Amtrak Food Fight


By RailPAC President Noel T. Braymer — In the wake of Amtrak’s increasing financial problems, there has been increasing pressure on Amtrak to cut costs. The Government Accountability Office (GAO), Congress’s investigative arm, thinks it has found an area ripe for cost savings in Amtrak’s Food Services. Food service has long been a target of cost cutting for rail passenger service. To save money back in the 1960s, the Southern Pacific experimented with vending machines to replace diners, which brought howls of protest. The Superliner diner was originally designed around a traditional crew of 11. Today, the Superliner diners make do with about half that number. Inventory control has been and continues to be an issue with food service.

The concerns that RailPAC has on this issue are twofold. First is Amtrak’s accounting. The GAO most likely came up with their cost numbers by going through Amtrak’s books. The problem is that because of their accounting methods, Amtrak can’t tell anyone what their true costs are. Amtrak accounting has evolved from systems it inherited from the freight railroads when they ran passenger service prior to Amtrak. American railroad passenger accounting has many strange flukes. What it was often most useful for was inventing major loses for passenger trains to justify permission from the government to eliminate service. Before Amtrak can really save money, it must reform its accounting system to find out what its real cost are.

At the heart of the problem with Amtrak’s accounting is its “Route Profitability System” (RPS). Amtrak knows how much it spends. What it can’t tell you is what it really costs to run a specific train or its food service on different trains. Instead Amtrak arbitrarily assigns what it thinks is the share of its costs to different trains and services. The basis for assigning costs is proportional to revenues! In other words the more money a diner brings in, the more it costs, and the more money it loses!

Here is a analogy of what would happen if someone tried to run a business the way Amtrak does. Let’s say you are an aspiring business tycoon. First you get yourself a big office, office equipment, and a salary for yourself and a secretary. Your business consists of two hot dog carts. Everything about the two carts is the same, except one cart is selling all its hot dogs every day before the end of the day. The other cart always has food left over that ends up being thrown away. The cart that is selling out is doing twice as much business as the other cart. Your accountant, who is using RPS accounting, will tell you that the first cart is costing twice as much as the second cart. Well, frankly, you are losing lots of money. Using the data from his RPS accounting your accountant tells you the way to save money is to shut down the hot dog cart that is always sold out because of its “high costs.”

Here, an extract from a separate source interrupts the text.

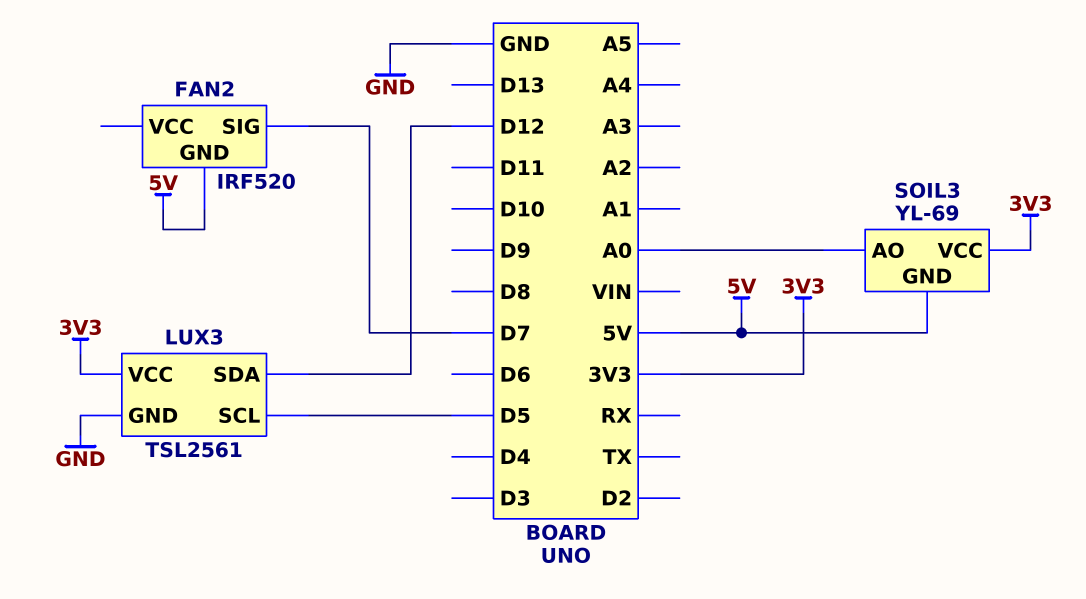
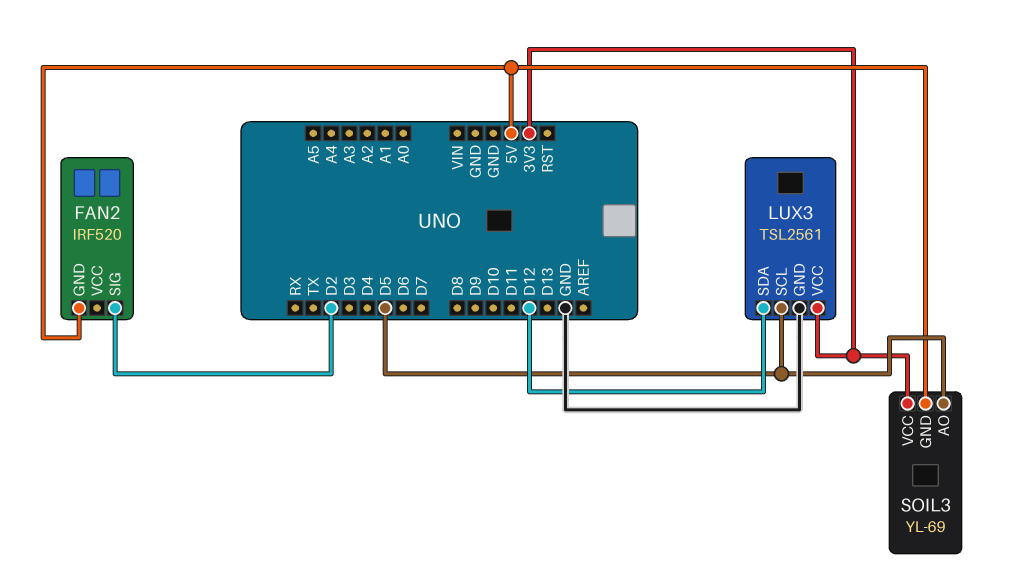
FAN2 pin SIG: D7 -> D2
SOIL3 pin AO: A0 -> D5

You do what your RPS accountant tells you to do– so what happens? You save money on your avoidable costs like food and wages. But you still have your rather high fixed overhead costs for your office, secretary, the bank payment for your now unused hot dog cart, and your own salary. Plus you have lost the revenue from the busier cart. Of course you didn’t “save money”- you’re in worse shape than before. In a nutshell this is the problem Amtrak faces every time it uses RPS data to “save money” by cutting back service. The RPS data creates “high costs” for passenger trains while hiding the costs of Amtrak’s massive overhead. It is the source of ammunition for the critics of Amtrak over what are truly phony figures.

The other issue RailPAC has about food service is that it is critical on trains, particularly long distance trains. When people are on a train from 8 to 48 hours they have to eat. The RPS accounting is already biased against the long distance trains because they bring in more income, therefore have “higher costs.” Major degradation of food service could greatly reduce ridership on the long distance trains and cripple Amtrak’s best source of income. What does it cost the airlines for food service? Who knows? It is included in the airfare and considered part of the cost of doing business.

Amtrak’s biggest problem is not the cost of the operation of its trains, but rather its massive overhead, which has to be supported with a skeletal system of passenger trains. It should be understood that Amtrak was not created for the benefit of the traveling public. Amtrak was used to bail out the bankrupt PennCentral Railroad and to insure that as it was reorganized as Conrail that it could be profitable. To do that the expensive and unprofitable parts of the PennCentral were dumped on Amtrak. These included New York Penn Station, Chicago Union Station, Beech Grove maintenance facility, Sunnyside yard on Long Island, and most of the North East Corridor, among other property. Much of the expense that RPS puts onto the national system comes from Amtrak’s massive overhead “inherited” from the PennCentral. Using RPS hides the true cost of this excessive overhead and makes services like trains or food service look exceedingly expensive.

Just how flexible are Amtrak’s definition of costs? Let’s look at the old San Diegan. For six fiscal years, from 1987- 88 to 1992- 93 the San Diegan made a slight “profit” on operations, but not capital. Starting in 1993-94, Amtrak negotiated a change in the formula on how Amtrak’s cost’s were figured with Caltrans for the San Diegans. In 1992-93 the San Diegan’s “cost” was $13,254,709. After only modest expansion of service by 1997-98, the “cost” was $44,769,723 with a farebox recovery of 33.9 percent!